I can stand atheists, and I can stand people from Brooklyn, but atheists from Brooklyn are very hard to take. Go on chaplain, he said, you don't believe all that, do you? Of course I do, I said. Then I added, do you believe in the Bible? The Bible is only a book, he replied.
It's an inspired book. He said, that's what you say. Well then, I said, do you believe in Christ? He said, Christ is dead.
He rose again from the dead. He said, that's what you say. Well, said I, do you believe in God? No, he said, I'm an atheist.
What do you believe in then? He said, I believe that all religion is a racket. No, it's not, I said. Yes, it is, he said.
That's just what you say, I retorted. There we were, just like a couple of kids arguing about nothing. Now, let's suppose we engaged in a debate with an unbeliever, rather in this manner.
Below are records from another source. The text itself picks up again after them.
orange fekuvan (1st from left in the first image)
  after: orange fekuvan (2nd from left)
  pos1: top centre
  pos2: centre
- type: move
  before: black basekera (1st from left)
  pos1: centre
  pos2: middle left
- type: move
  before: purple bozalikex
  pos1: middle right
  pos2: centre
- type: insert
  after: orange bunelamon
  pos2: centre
Now, sir, we differ on many points, don't we? But we ought, as you agree, to have an exchange of views. Isn't there anything that we can agree on? Where would we best begin? Surely there are common grounds somewhere. Now, the very first point of agreement is, I think, the axiom of existence.
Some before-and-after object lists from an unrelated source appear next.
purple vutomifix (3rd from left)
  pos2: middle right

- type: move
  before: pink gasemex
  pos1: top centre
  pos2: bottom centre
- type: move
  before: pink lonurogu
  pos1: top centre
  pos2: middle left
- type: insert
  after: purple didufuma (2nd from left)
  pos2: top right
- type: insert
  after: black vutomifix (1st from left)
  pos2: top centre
I believe that I exist, and my friend believes that he exists. This is an axiom, a truth so self-evident that no amount of reasoning can make it any plainer. I was speaking at California Polytechnic when a student rose to say that he did not accept existence as an axiom, but rather as an illusion of the five senses.
That's strange, said I, that you should come all the way from your home to study here in California, and you're not sure whether you're here or not. But I knew what he meant. One of our planes crashed at Morotai.
It was my sad duty to bury some of the men who were killed, as well as to help some of those who were badly burned. One man was dying, and I was reading to him from the 23rd Psalm, when suddenly he called out, Open the window, doc. It's awful stuffy here.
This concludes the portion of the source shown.